After, a shaft of sun came through the scattering sounds and made the shape of a flattened circle all in green and gold over a few small carrés of cane field in the valley. Merbillay and I looked down at this together, feeling a calm and a stillness between us. All the time she kept inside the doorway though, and I felt how she did not want to be seen by anyone, and a little seed of anger was somewhere in my head, though not yet opened.
After this day, Merbillay came to me sometimes, without warning and without a word. I would not know when she was coming, and still I could not go to her. Each time she came, the hot, sharp sweetness was stronger than the time before.
In the next days the doctor’s sister returned. She had gone away in the darkness riding in man’s trousers and all alone, but when she came back, she was riding sidesaddle like a regular white lady and escorted by five of Toussaint’s ninety new guardsmen with the tall, shiny helmets, and with her was the boy, Paul.
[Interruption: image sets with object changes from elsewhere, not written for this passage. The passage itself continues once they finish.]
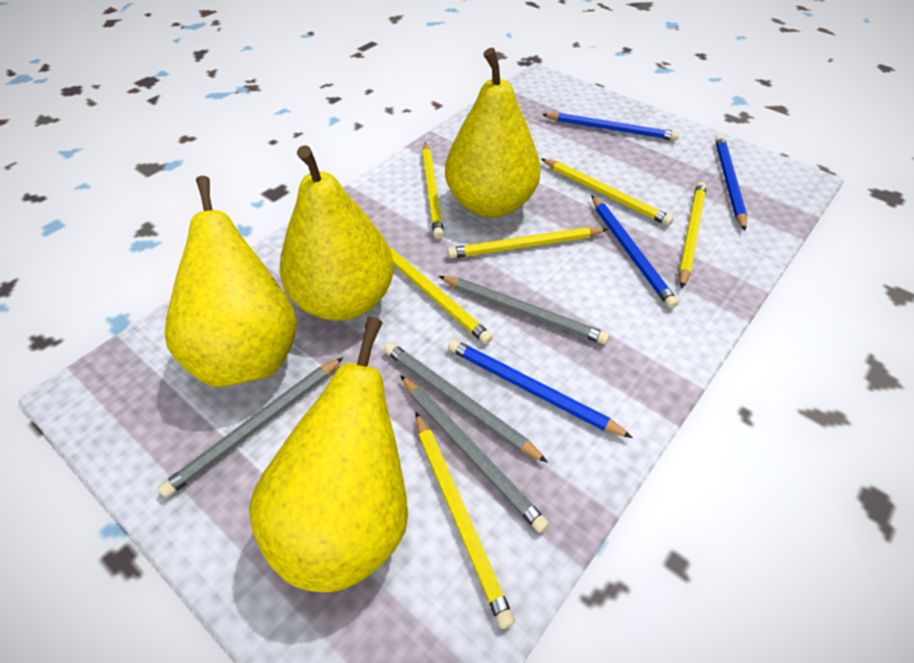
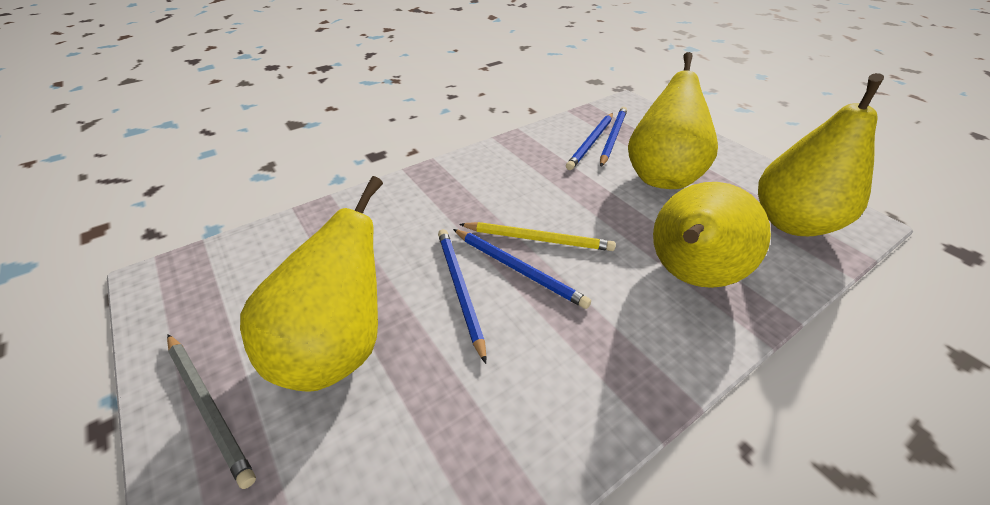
grey pencil: 4 -> 1
yellow pencil: 6 -> 1

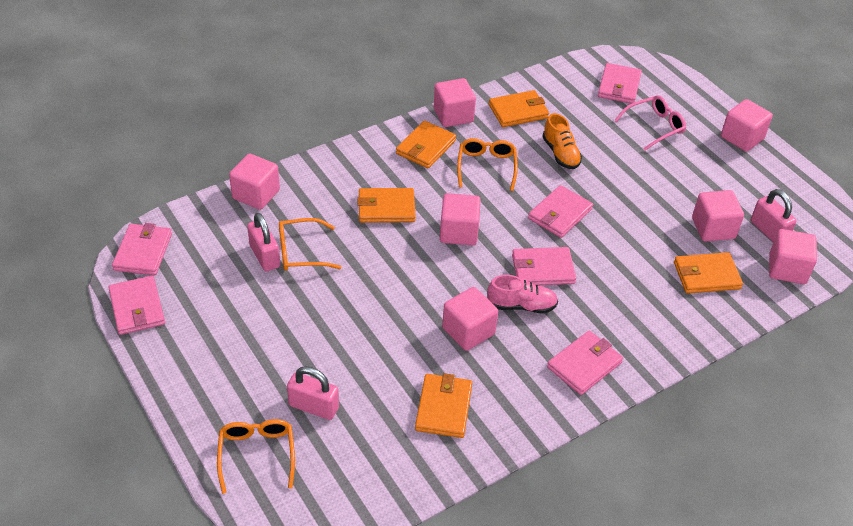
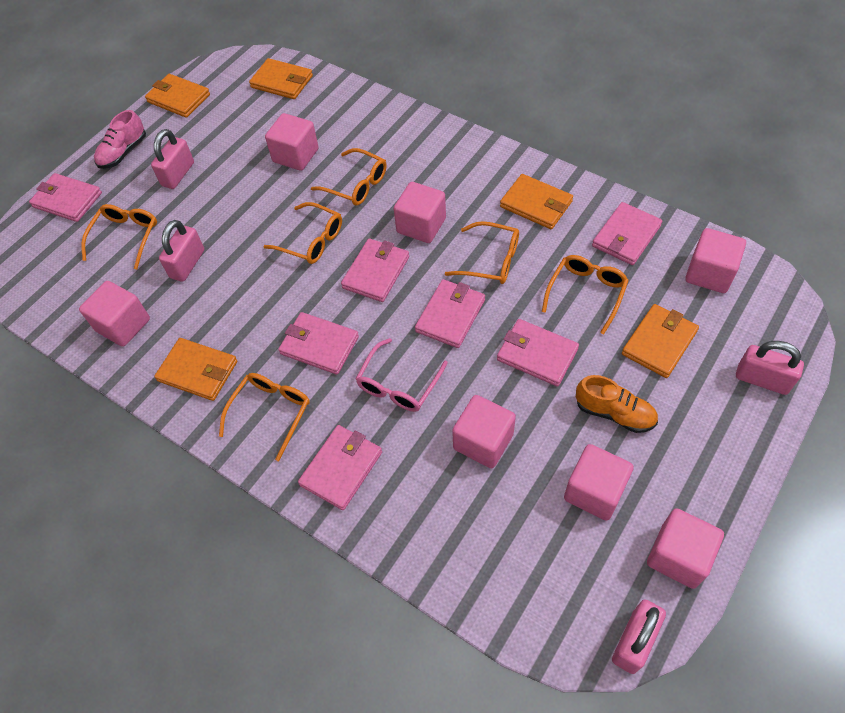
orange glasses: 3 -> 6
pink padlock: 3 -> 4
pink wallet: 6 -> 7

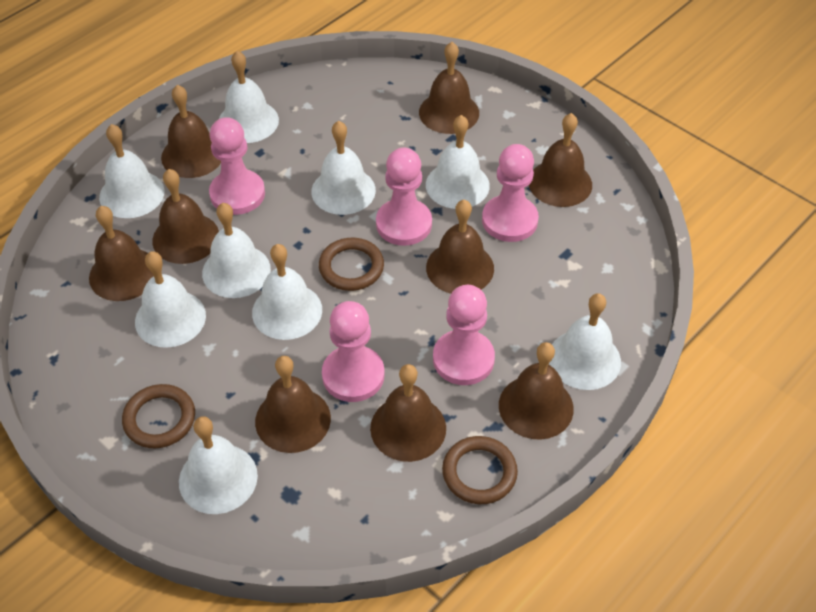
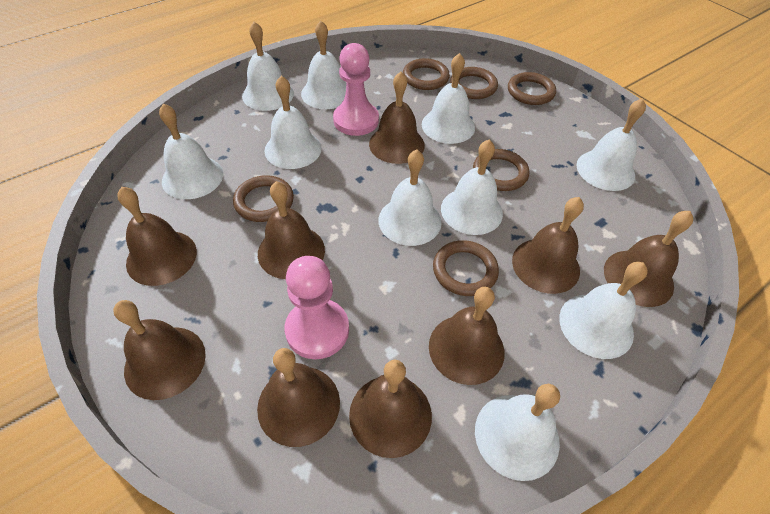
brown ring: 3 -> 6
pink pawn: 5 -> 2
white bell: 9 -> 10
Then there was a lot of happiness in the grand’case, and Zabeth shouted and cried in joy, and soon the story of all that happened came out to us in the camp through Bouquart—how Elise was in harmony with her brother again because she had found the child (though they had not found Nanon at all) and how Choufleur had wanted to sell the boy, to make him disappear.
I, Riau, was glad for the people in the grand’case, because I was in friendship with the doctor since a long time. Also I had watched Sophie with a different eye since Zabeth had called me to her treatment. Even after the fever left her, she had been pale and sad, like a ghost, but now the light returned to her eye, when she saw her mother and Paul again. Pauline, who was the daughter of that marron priest and Fontelle, had come with them too, to help Zabeth with the little children . . . but they were more like three or four small children, laughing and playing together.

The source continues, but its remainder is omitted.